目黒治療室ブログ

当治療院における治療内容や症例報告です。どこそこのらーめん屋さんに行った等の記事は一切ございません。

異臭症の鍼治療

2012年04月04日 | 異臭症
異臭症は、頭部の外傷や風邪などにより嗅上皮に炎症が起こり、嗅細胞や嗅神経に問題が生じて起こるといわれていますが、原因はいまだに不明のようです。
症状としては、「焦げたにおい」や「ガソリンの様なにおい」などを感じます。これらの臭いのほかにも、「なんとも形容がしがたい、今までに嗅いだ事がないような臭い」という方も、相当数おられます。
臭いのおこるきっかけは、くしゃみ、鼻をすする、爆笑したときなどにおこりやすい様ですが、人によっては何もない時にも突然発症する場合もあるようです。
空気が乾燥している時や、飛行機、地下鉄などの乗り物に乗っている時に悪化しやすく、起床時には軽快する傾向があるようです。
また、症状は片側性もしくは両側性に起こります。



-異臭症の鍼治療をおこなうようになったきっかけ-

数年前、首から右手にかけて痛みと痺れを訴える40代男性が私の治療院に来院し、治療を開始することになった。
数回の治療の後、症状が改善し、当時の赴任先であるニューヨークへ戻っていかれた。
その4か月後、2週間の滞在予定で東京に帰ってこられた。ゴルフが趣味で、大会に出るほどの腕前だそうで、身体のメンテナンス目的で鍼治療の依頼があった。
その折に、発作的に異臭を感じる症状があることについて相談されたのだが、当時はお互い病名も知らずに、私などはそのような症状は聞いたこともなかった。
この方は以前にも、ニューヨークの鼻の権威というドクターに相談したところ、鼻中隔湾曲症と蓄膿症があるので、とにかくここを手術すれば異臭の症状も治るかもしれないといわれ、手術を受けたことがあった。確かに鼻自体はすっきりしたが、異臭症は治らなかったと仰られていた。
そして「実験台になるから、いろいろ試してほしい」といわれ、メンテナンス治療のついでにいろいろ試させていただいた。
その後も4か月に1度程度東京に帰ってこられ、2週間程度滞在するあいだに治療をおこなった。
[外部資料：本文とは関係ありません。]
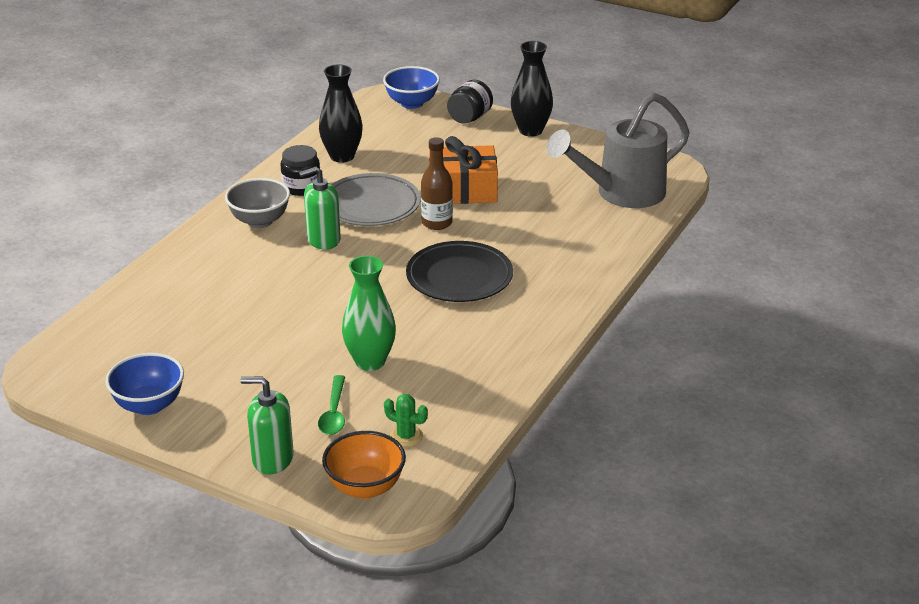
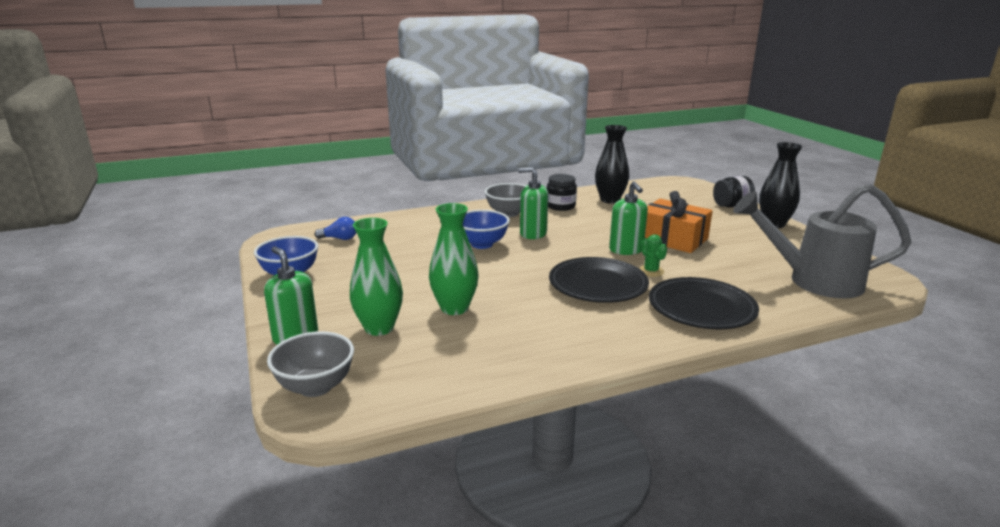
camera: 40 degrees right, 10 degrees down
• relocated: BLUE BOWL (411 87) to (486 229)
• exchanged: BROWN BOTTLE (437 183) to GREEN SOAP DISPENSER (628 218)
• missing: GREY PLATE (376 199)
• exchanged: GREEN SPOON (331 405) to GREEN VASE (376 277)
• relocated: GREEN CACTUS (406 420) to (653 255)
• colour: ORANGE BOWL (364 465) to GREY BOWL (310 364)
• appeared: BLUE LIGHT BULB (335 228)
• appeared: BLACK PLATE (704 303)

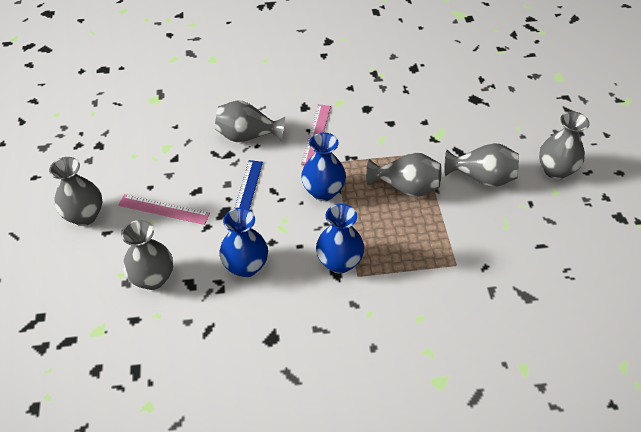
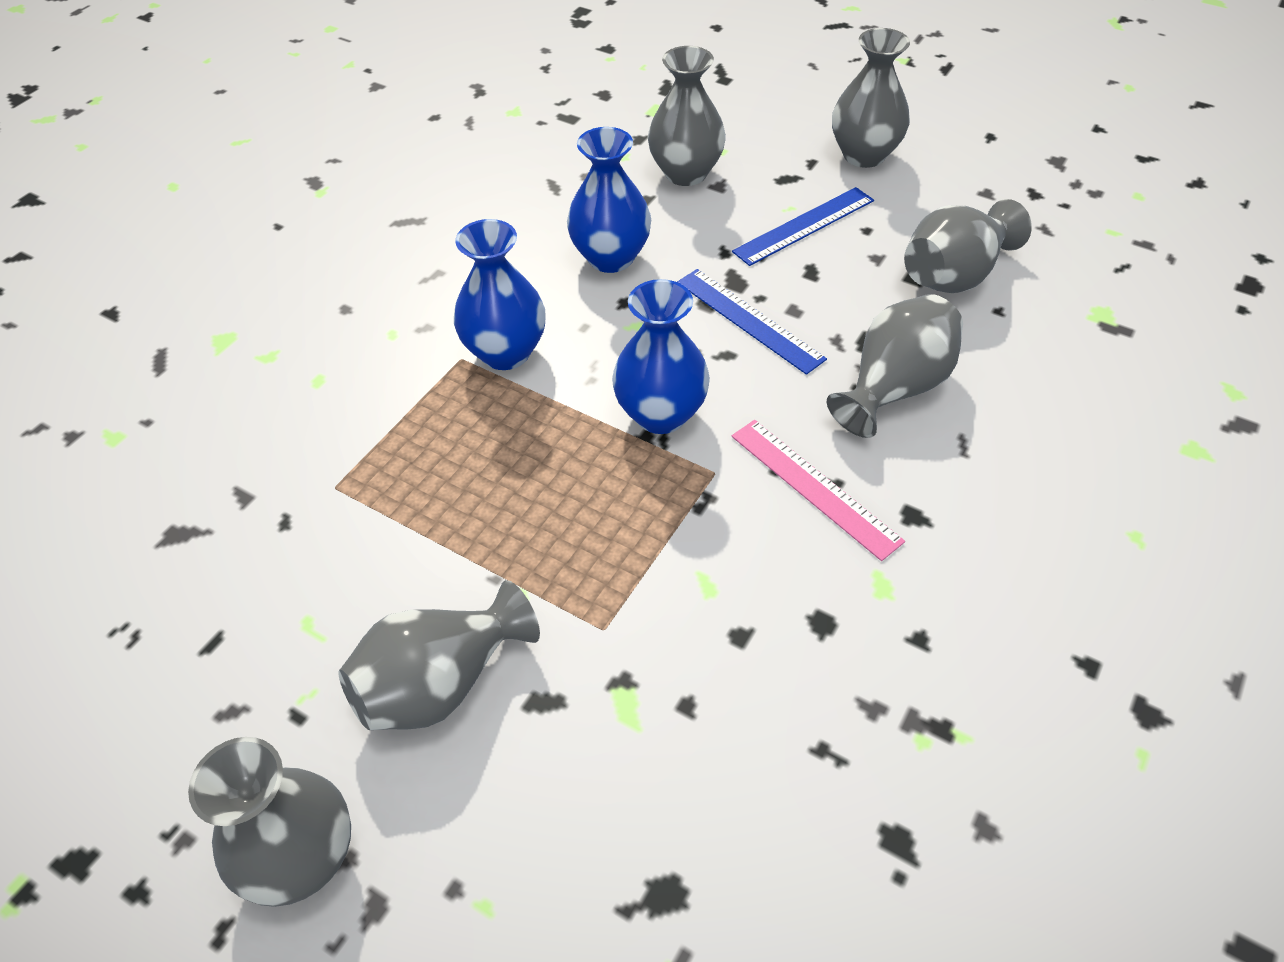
camera: 130 degrees right, 0 degrees up
• relocated: GREY VASE (403 174) to (968 246)
• colour: PINK RULER (164 209) to BLUE RULER (803 226)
いろいろと試行錯誤している間に症状が軽減してきて、やがて治療点や手法もある程度固まってきた。再現性も得られたことから、これをきっかけに広く異臭症患者を受け入れて治療をするようになった。


当ブログでは、私が実際におこなっている鍼治療の治療点や手法、症例などを紹介していこうと思います。




-鍼治療の治療点や手法-


・天柱(後頭骨下縁~第二頸椎レベルの硬結)・・・右天柱に硬結がある場合は右鼻に、左天柱に硬結がある場合は左鼻に症状が出る傾向がある。
・睛明・・・眼窩に1.5~2センチ刺鍼
・攢竹・・・下方に向け1センチ程刺鍼
・眉衝・・・上方に向け1~2センチ程度刺鍼
・天枢・・・症状が出ている時に、ここを圧して軽減するものは、ここにも刺鍼。
・上星・・・上方に向け1~2センチ刺鍼
・印堂・・・上方に向け1~2センチ刺鍼

*攢竹と眉衝、上星と印堂はそれぞれペアにして、低周波鍼通電をおこなう。


異臭症は、罹患期間にかかわらず、誘発刺激によってのみ発症する患者の場合には緩解しやすく、誘発刺激が無いにもかかわらず発症する患者(こちらの方が圧倒的に多数)の方が、緩解するまでの期間は長くかかる傾向がある。
週1回程度の治療で、3~4カ月程度の治療期間を要す。